The National Peace Committee (NPC) has tasked political parties and candidates to pay more attention and address fake news as well as inciting messages on social media emanating from their stables ahead of the 2023 general election.
Head of the secretariat of NPC, Rev Father Atta Barkindo, stated this during a workshop for political parties, civil society organisations, the media and other stakeholders titled, “The role and impact of digital technologies in facilitating peaceful elections in Nigeria.”
The two-day training programme in Abuja was organised by the National Peace Committee (NPC) in collaboration with the Kofi Annan Foundation and the Kukah Centre.
Barkindo said they decided to embark on the workshop because they discovered the need to hold candidates and political parties to account on the issue of social media and fake news as part of the peace accord process.
“And so the reason why we assembled particularly the executives of the political parties is to see how we can sit with them; number one, to strengthen the aspect of social media and fake news as part of the peace pact that political parties and candidates will sign on to; and number two as you can see, by tomorrow, so that we can now get to develop an accountability mechanism.
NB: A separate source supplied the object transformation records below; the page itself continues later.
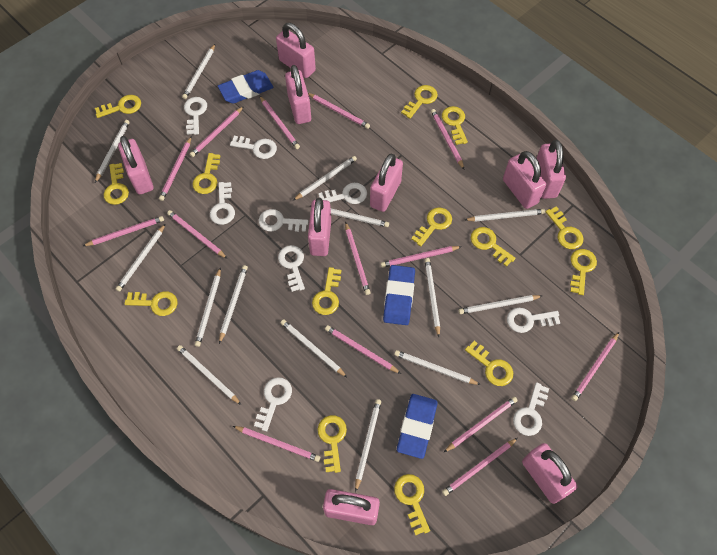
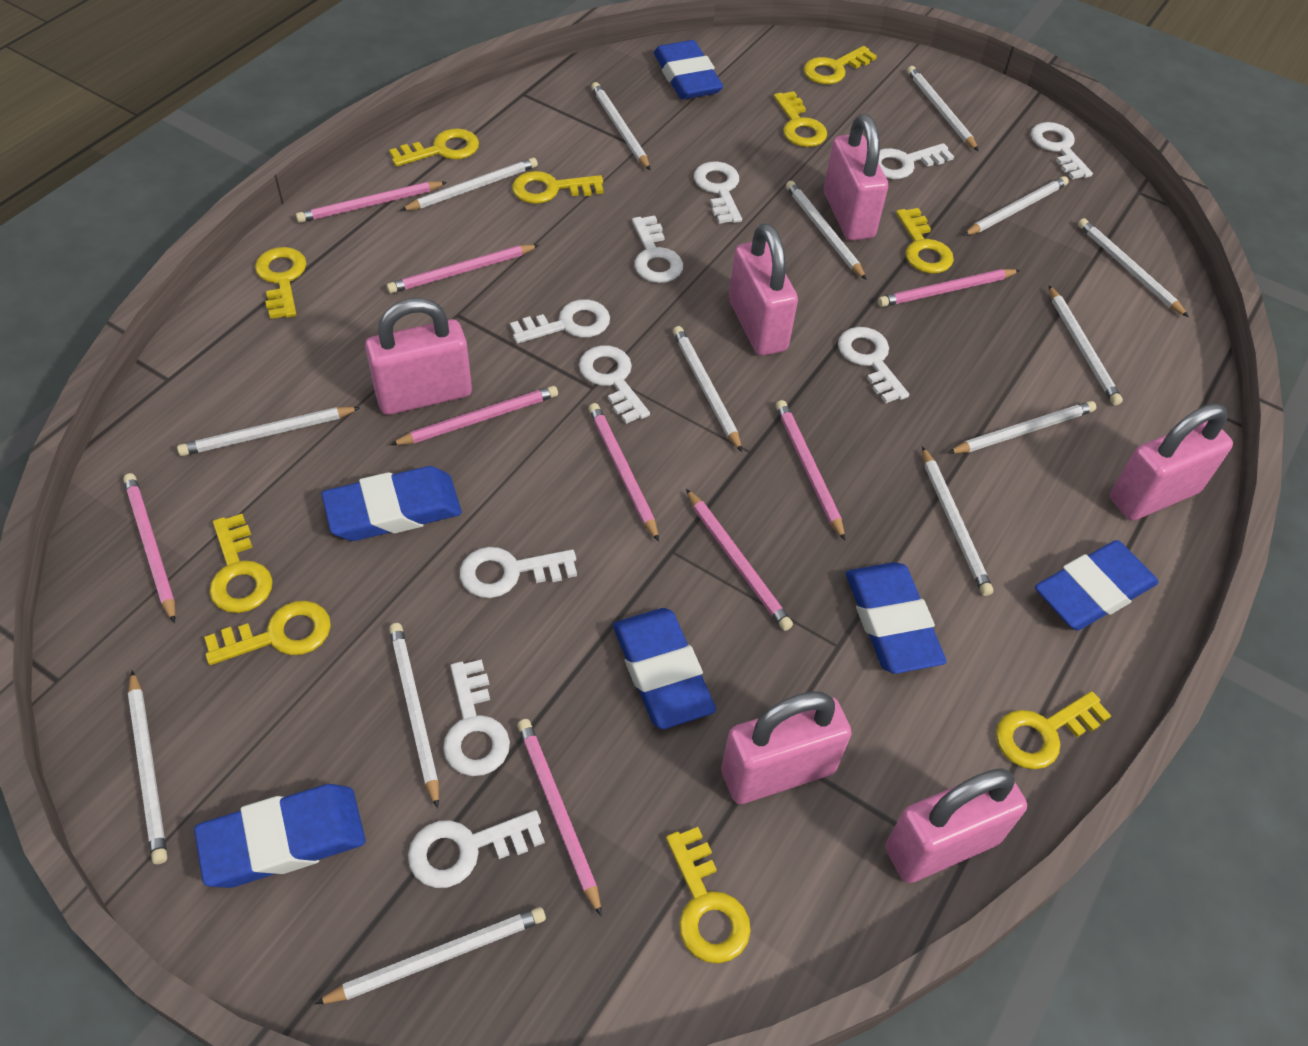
blue eraser: 3 -> 6
pink padlock: 9 -> 6
pink pencil: 14 -> 9
white key: 9 -> 10
yellow key: 14 -> 10

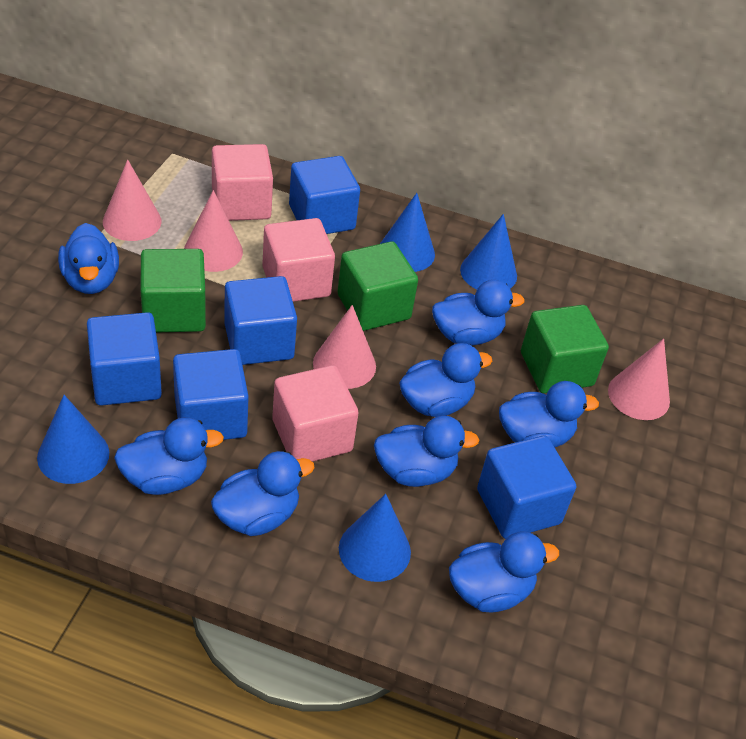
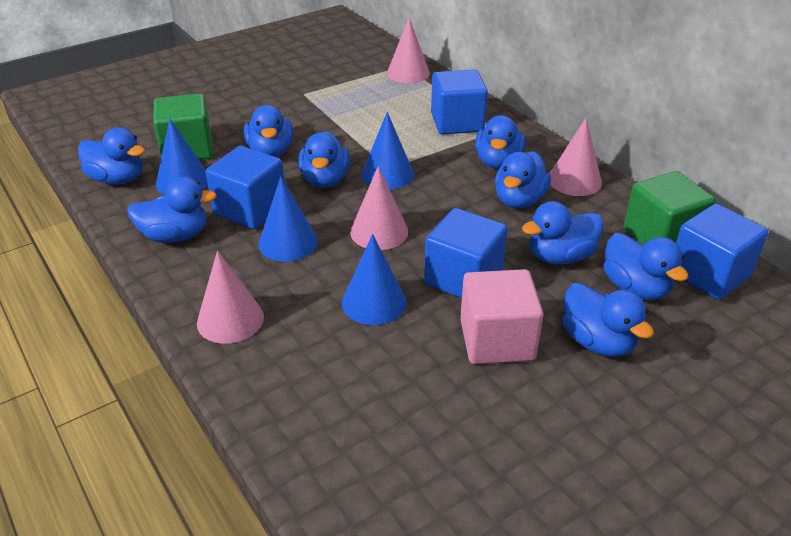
blue cube: 5 -> 4
blue duck: 8 -> 9
green cube: 3 -> 2
pink cube: 3 -> 1

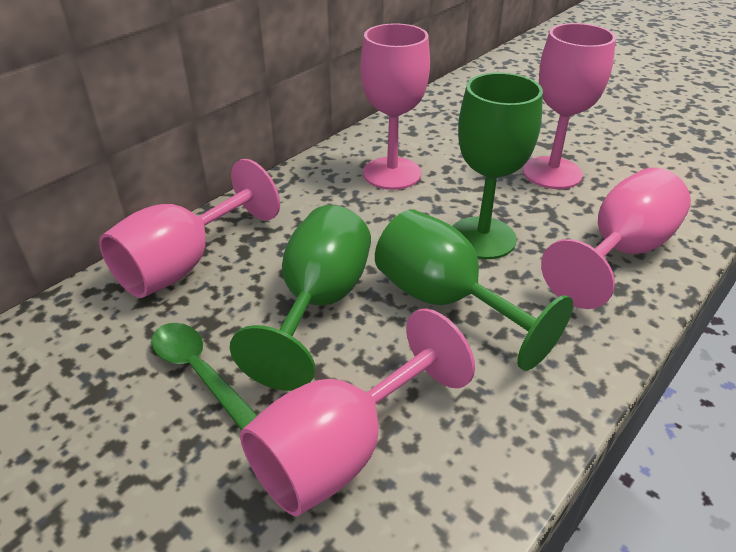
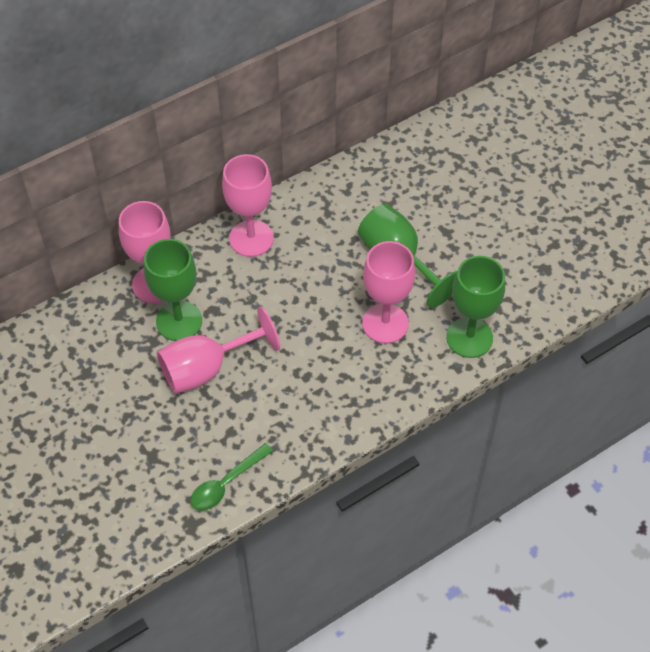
pink goblet: 5 -> 4

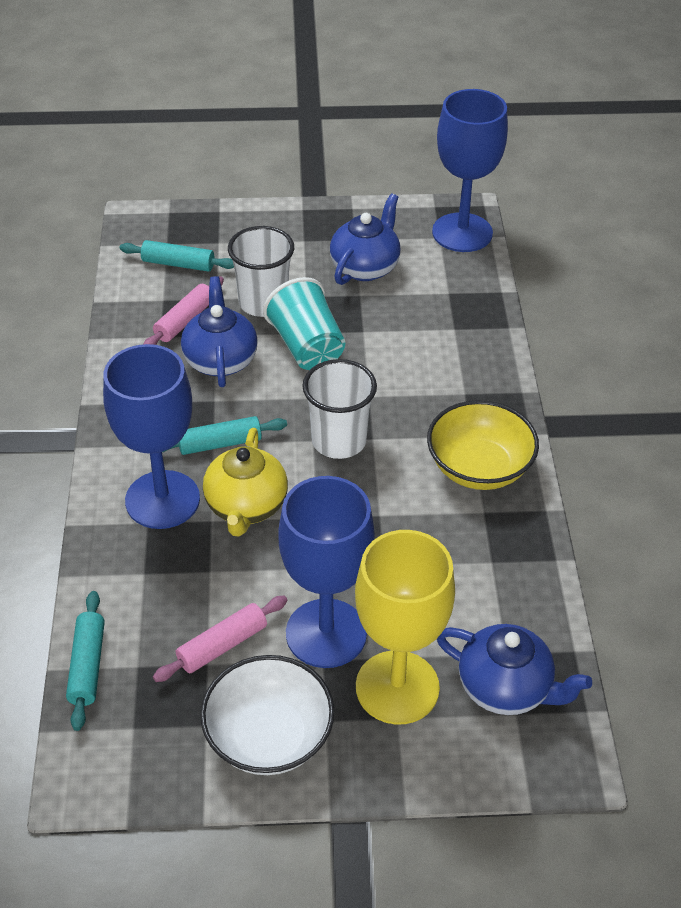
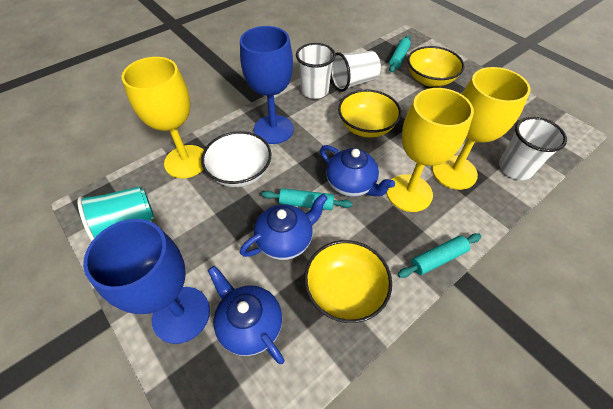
blue goblet: 3 -> 2
pink rolling pin: 2 -> 0
white cup: 2 -> 3
yellow bowl: 1 -> 3
yellow goblet: 1 -> 3
yellow teapot: 1 -> 0

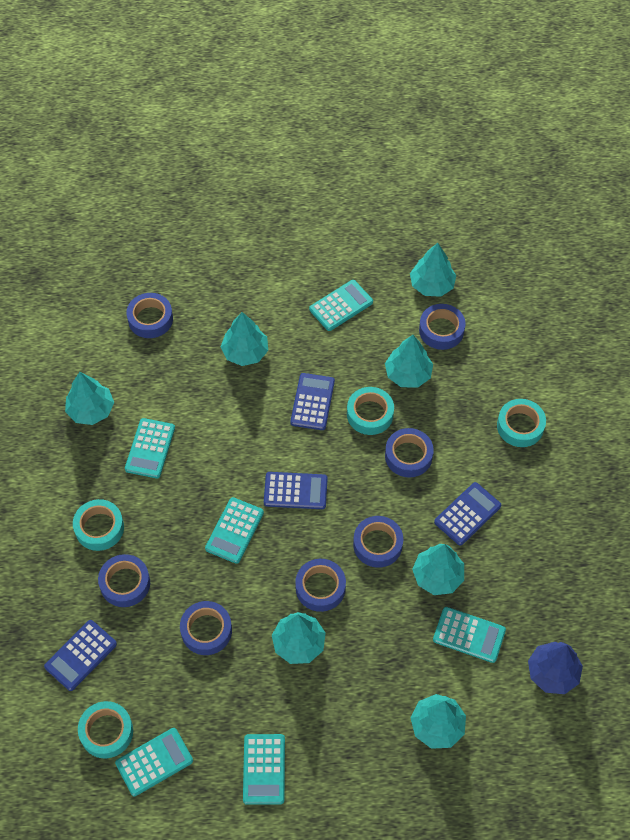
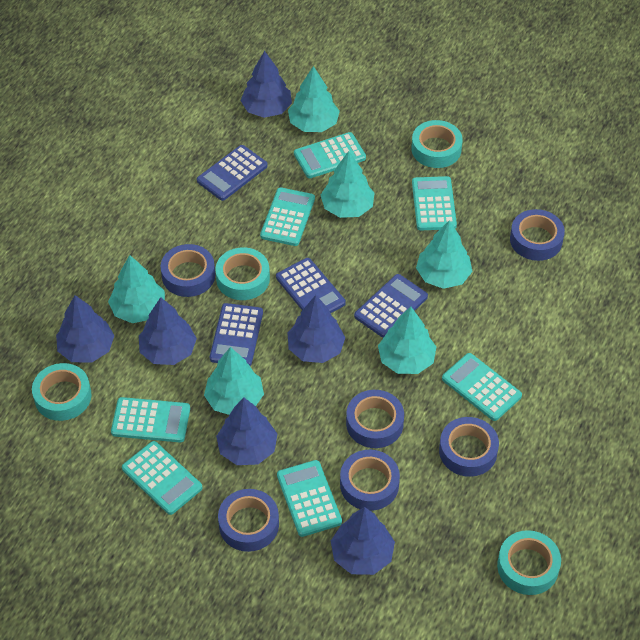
blue tape: 7 -> 6
blue tree: 1 -> 6
turquoise calculator: 6 -> 7
turquoise tree: 7 -> 6

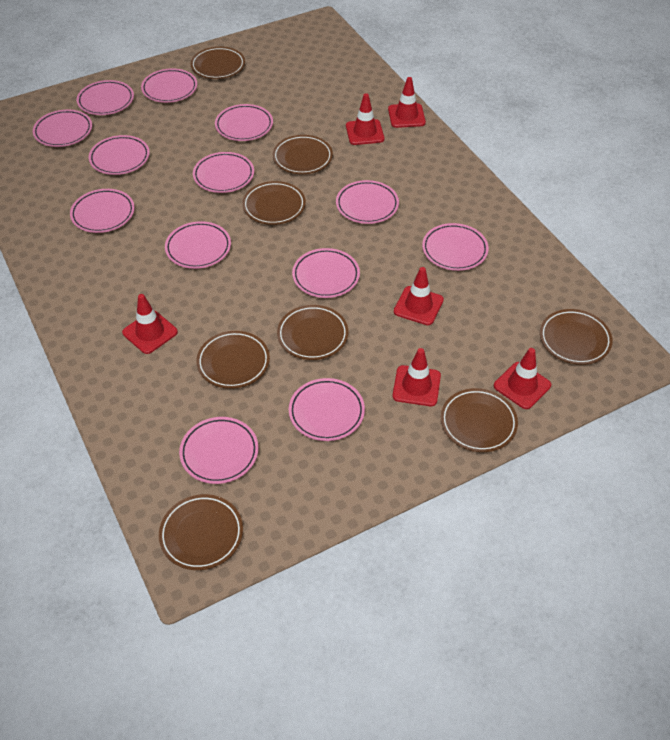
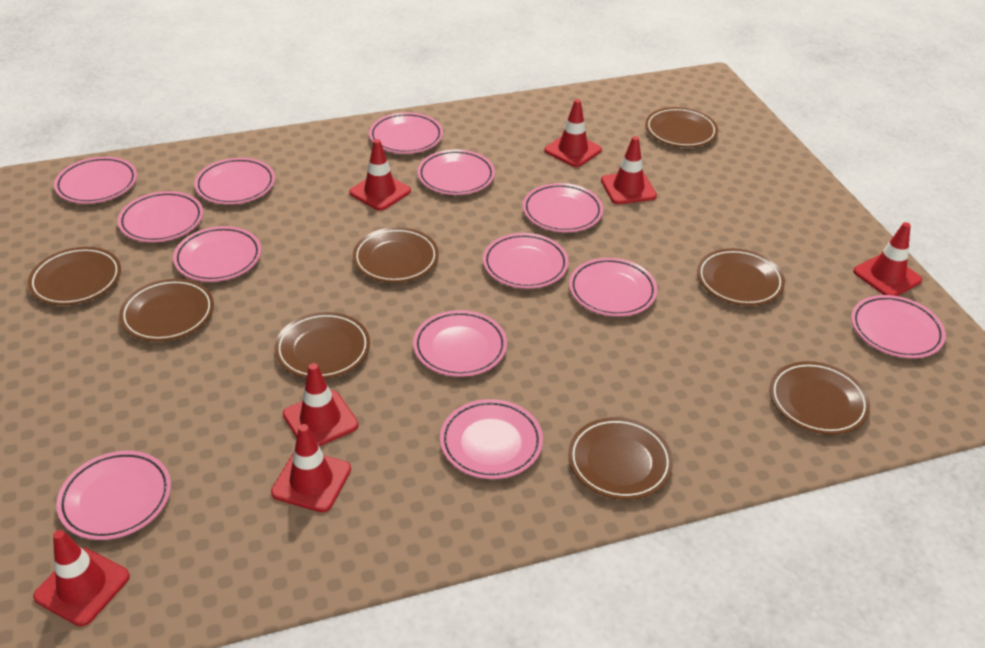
red traffic cone: 6 -> 7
So that if, as most of the speakers have already spoken, political parties, different platforms, candidates, you know, deploy fake news in announcing fake results in promoting hate speech in creating polarization and all that, how can they be held accountable?
“And that accountability mechanism is going to be developed by the political parties signed on to by them, they are also going to become part of the peace accord and in that way, they have already submitted themselves to that accountability strategy,” he said.
Some panelists at the event decried the deliberate use of social media to spread fake news ahead of the 2023 general elections.
Head, Anglophone West Africa/Public Policy, Facebook, Adaora Ikenze, noted that the aim of the gathering is to fashion out a system of having a civil way of engagement during the election, adding that political actors should desist from sponsoring contents targeted at exploiting the weak and vulnerable through false news.
Director of CDD, West Africa, Idayat Hassan, warned against the digital interference in our electoral system by foreign countries. She however noted the need for increased sensitisation on the impact of fake news ahead of the 2023 elections.